Yes, 余英時 (Yu Yingshi)’s statement that “無處非中” (“There is no place that is not ‘center’”) aligns intriguingly with the cosmological principle, which states that the universe is homogeneous and isotropic on a large scale—no single point is inherently the “center.”
The Irony of “中國” (the ‘Middle Kingdom’)
• China’s historical self-conception as the “center” (中) is a classic example of a pre-modern geocentric worldview, much like how pre-Copernican astronomy placed Earth at the center of the cosmos.
• The problem is not being “中” but self-declaring to be “中”—assuming that cultural, political, and moral superiority is intrinsic rather than historically contingent.

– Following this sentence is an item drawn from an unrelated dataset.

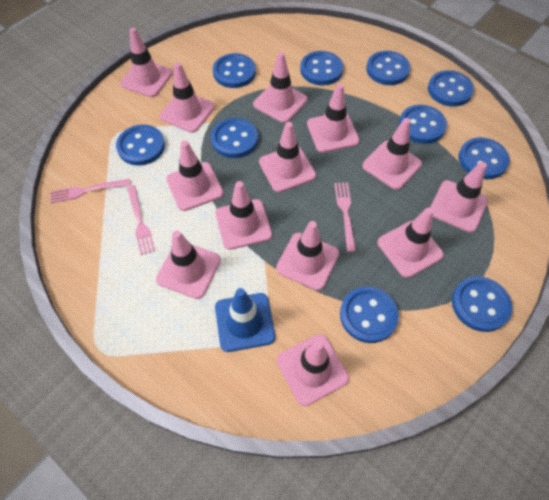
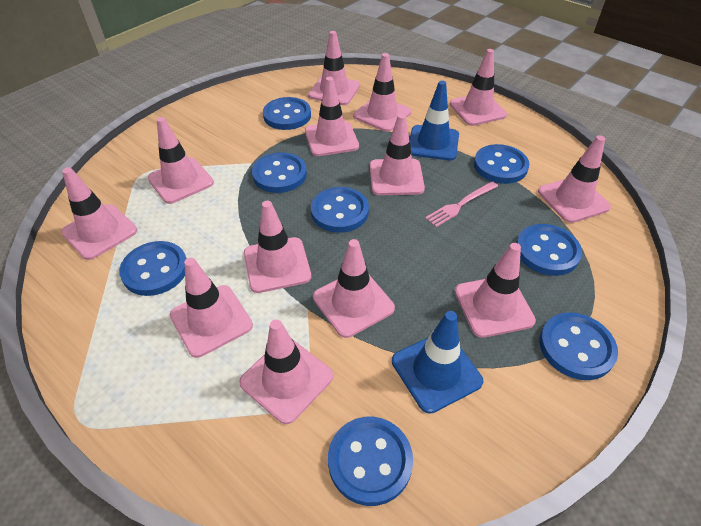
blue button: 10 -> 8
blue traffic cone: 1 -> 2
pink fork: 3 -> 1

• This is a paradox of centrism:
• If everywhere is “center” (無處非中), then the idea of a privileged “center” collapses.
• The true “middle” is a relational concept, not an absolute position.
Historical Parallel: The Ptolemaic vs. Copernican Shift
• In pre-modern China, the tianxia (天下, “All Under Heaven”) system was akin to the Ptolemaic model: a geocentric order where China saw itself as the fixed, natural center of the world, with surrounding regions as progressively “barbarian.”
• Modernity shattered this worldview much like the Copernican revolution displaced Earth from the center of the cosmos.
• Yet, the CCP today reconstructs a new “Middle Kingdom” narrative under different ideological terms:
• In traditional China, Confucian virtue defined the center.
• Under Communism, historical materialism and nationalism define the center (e.g., China as the “center” of a new world order against Western hegemony).
What Happens When “中國” Becomes Self-Aware of Its “中”?
The problem isn’t being the center, but self-perceiving as the center, leading to:
1. Cultural Imperialism: The assumption that Chinese values and governance (e.g., Confucianism in history, or today’s CCP model) are universally applicable.
2. Resistance to Pluralism: If one believes their system is inherently central, then alternative systems are seen as deviant or illegitimate.
3. The Crisis of Recognition: The modern world does not accept a singular center (whether Western or Chinese). This leads to friction when China insists on centrality but faces a world that no longer functions in a sino-centric paradigm.
The Daoist Response?
Ironically, Daoism already contained a solution to this paradox centuries ago:
• Laozi and Zhuangzi rejected absolute hierarchy—the Dao flows through all things, making every point a “center” in its own right.
• Zhuangzi’s perspectivism: From different vantage points, what appears “central” shifts—what is great to one is small to another.
• If China adopted a non-possessive “中”, it would be de-centered yet still vital—not as an empire imposing order, but as one dynamic node in a fluid world.
Final Thought: Can China Move from “自以為中” to “無處非中”?
余英時’s insight could be a corrective to both Chinese nationalism and Western universalism—acknowledging that:
• China doesn’t need to be “the center” to be significant.
• True cosmological “中” is not fixed but relational, constantly redefined by interactions.
• Ironically, accepting that “無處非中” is the real way to be “中” in a modern, multipolar world.
Perhaps the ultimate wisdom is to let go of centrality to truly embody it.